The insert 28, shown best in FIG. 3, is typically manufactured of a very highly magnetically permeable material such as Carpenter HyMu80 Alloy, obtainable from Carpenter Technology Corp., Reading, PA 19612. Pin 34 is likewise fabricated from HyMu80 Alloy while the sleeve may be made of a plastic material such as nylon or other suitable molded plastic which additionally has a low coefficient of friction and slides easily against pin 34. Magnet 46 may be manufactured from magnetic material of high coercive strength, such as Neodymium or Samarium Cobalt. Other materials which have a high coercive force exceeding about 3,440 Oersteds (Hc) may be used. This criteria for a minimum coercive force is determined by the flux density which may be encountered at the gap between pin 34 and insert 28 with the strongest known magnet 16, having a strength of about 3,700 Gauss, being placed on the case. While electromagnets are made which produce a stronger field, they cannot readily be hidden inside a container or safe, because such strong electromagnets require a very large power source. Such a power source and associated structure would expose their presence and accordingly defeat the attempt to defeat the lock 8 in an undetected manner.

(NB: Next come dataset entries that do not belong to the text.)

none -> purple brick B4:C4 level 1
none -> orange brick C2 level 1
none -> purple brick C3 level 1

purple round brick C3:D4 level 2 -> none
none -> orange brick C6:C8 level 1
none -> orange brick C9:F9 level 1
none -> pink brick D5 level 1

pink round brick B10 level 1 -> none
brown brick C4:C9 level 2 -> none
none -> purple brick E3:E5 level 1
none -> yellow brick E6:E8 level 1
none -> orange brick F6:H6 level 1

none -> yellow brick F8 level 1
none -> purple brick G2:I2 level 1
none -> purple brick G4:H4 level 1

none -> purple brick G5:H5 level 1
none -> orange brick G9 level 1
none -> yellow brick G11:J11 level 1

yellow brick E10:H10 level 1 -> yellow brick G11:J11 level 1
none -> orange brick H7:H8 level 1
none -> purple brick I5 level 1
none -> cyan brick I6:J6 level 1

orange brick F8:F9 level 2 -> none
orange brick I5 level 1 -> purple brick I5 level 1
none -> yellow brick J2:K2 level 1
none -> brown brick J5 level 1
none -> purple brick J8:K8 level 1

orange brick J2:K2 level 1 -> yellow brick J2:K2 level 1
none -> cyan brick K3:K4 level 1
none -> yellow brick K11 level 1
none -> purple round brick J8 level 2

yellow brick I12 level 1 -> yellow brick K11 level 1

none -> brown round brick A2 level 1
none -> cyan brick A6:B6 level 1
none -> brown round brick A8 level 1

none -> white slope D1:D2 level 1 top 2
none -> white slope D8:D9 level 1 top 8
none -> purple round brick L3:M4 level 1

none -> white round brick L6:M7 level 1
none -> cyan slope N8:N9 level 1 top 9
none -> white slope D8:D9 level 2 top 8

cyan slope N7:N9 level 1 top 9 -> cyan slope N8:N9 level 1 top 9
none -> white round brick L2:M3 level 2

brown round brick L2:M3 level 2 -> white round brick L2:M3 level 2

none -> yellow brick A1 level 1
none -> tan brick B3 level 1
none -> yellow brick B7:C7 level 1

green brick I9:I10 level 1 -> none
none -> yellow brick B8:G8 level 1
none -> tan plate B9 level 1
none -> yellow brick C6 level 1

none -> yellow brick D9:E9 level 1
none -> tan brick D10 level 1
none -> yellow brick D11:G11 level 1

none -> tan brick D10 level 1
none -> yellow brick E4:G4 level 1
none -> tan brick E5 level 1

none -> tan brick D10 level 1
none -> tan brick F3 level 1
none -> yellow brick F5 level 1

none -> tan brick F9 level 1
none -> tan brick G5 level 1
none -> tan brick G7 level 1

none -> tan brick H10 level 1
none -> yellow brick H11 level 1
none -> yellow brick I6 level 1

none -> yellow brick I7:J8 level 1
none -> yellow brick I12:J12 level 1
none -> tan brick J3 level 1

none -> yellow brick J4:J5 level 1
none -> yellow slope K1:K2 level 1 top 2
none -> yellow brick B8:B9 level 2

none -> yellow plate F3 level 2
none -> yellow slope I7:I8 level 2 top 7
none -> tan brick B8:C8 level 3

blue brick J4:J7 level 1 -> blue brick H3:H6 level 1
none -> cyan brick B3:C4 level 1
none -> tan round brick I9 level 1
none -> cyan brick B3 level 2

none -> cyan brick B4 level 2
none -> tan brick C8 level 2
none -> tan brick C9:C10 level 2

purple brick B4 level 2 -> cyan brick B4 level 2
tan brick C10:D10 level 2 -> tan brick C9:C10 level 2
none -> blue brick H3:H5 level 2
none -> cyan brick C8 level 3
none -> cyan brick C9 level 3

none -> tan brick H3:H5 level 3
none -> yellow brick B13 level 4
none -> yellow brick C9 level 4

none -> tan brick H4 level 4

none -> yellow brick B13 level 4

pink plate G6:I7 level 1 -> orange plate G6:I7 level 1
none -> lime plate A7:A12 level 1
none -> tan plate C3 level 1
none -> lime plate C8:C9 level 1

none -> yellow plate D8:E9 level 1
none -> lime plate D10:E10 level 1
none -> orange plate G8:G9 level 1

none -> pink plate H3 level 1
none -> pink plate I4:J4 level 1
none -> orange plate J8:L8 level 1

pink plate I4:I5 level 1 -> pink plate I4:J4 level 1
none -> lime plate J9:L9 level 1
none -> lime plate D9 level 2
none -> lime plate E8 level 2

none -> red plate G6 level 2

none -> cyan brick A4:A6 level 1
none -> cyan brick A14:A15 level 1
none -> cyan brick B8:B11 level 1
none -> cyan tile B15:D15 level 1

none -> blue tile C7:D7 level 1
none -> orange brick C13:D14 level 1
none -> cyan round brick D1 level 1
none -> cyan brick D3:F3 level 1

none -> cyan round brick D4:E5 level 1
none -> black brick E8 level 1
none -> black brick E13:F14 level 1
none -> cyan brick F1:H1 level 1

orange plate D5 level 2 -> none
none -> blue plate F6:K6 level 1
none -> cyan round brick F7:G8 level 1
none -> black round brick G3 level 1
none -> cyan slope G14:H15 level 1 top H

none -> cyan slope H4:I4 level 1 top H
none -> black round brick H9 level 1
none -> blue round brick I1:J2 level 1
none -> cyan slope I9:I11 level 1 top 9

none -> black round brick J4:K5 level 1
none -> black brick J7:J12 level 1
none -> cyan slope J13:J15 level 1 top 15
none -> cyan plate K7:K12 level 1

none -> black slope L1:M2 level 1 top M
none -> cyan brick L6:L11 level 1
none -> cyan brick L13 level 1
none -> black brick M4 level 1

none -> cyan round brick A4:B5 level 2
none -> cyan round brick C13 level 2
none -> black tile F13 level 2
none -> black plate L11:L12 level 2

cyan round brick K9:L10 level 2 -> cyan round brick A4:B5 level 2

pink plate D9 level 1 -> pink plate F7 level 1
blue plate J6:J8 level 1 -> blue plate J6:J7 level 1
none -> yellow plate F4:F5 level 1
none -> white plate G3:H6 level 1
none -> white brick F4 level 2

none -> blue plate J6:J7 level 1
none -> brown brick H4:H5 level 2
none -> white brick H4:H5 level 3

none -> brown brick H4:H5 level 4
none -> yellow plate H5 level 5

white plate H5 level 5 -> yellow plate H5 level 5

By selecting the material for magnet 46 as having a coercive force in excess of 3,440 Hc, the application of the magnetic field through the chain comprising shield 26, insert 28, pin 34, and insert 32, the magnetic polarization of magnet 46 cannot be reversed; therefore, the repulsive force existing between magnet 46 and pin 34 with the magnetic field from magnet 16 applied to lock mechanism 8 will remain a repulsive force and not become an attractive force, defeating the operability of the interlock.
Known materials which meet the requirements of having a coercive force in excess of 3,440 Hc are Samarium Cobalt and Neodymium. The preferred materials are Samarium Cobalt 16, Samarium Cobalt 18, Neodymium 27 and Neodymium 30 having coercive forces of 7,500 Hc, 8,000 Hc, 9,800 Hc and 10,000 Hc, respectively.
Choosing materials having a lower coercive force than 3,440 Hc may result in the reversal of the magnetic polarity of magnet 46 and may potentially result in an attractive force between magnet 46 and pin 34 sufficiently strong that the attack magnet 16 may not displace pin 34 toward insert 28. If the pin 34 is not displaced when the attack magnet 16 is placed in proximity of the stepper motor 14, the lock 8 may be successfully opened without benefit of entering the authorized combination.
While the illustrative values of the coercive force of the magnet 46 and the polarities of the magnet 46, insert 28 and pin 34 have been described, the design of a lock will dictate the minimum coercive strength value. Further, the orientation of the attack magnet 16 in the drawings is the only orientation of the magnet 16 that will displace the armature 15 of the stepper motor 14 in the necessary direction. A choice of a different stepper motor may require reversal of the attack magnet 16 and the polarity of all other parts and the magnet 46.
It is understood that minor changes and modifications may be made to the invention without departing from the scope of the invention as defined in the claims below.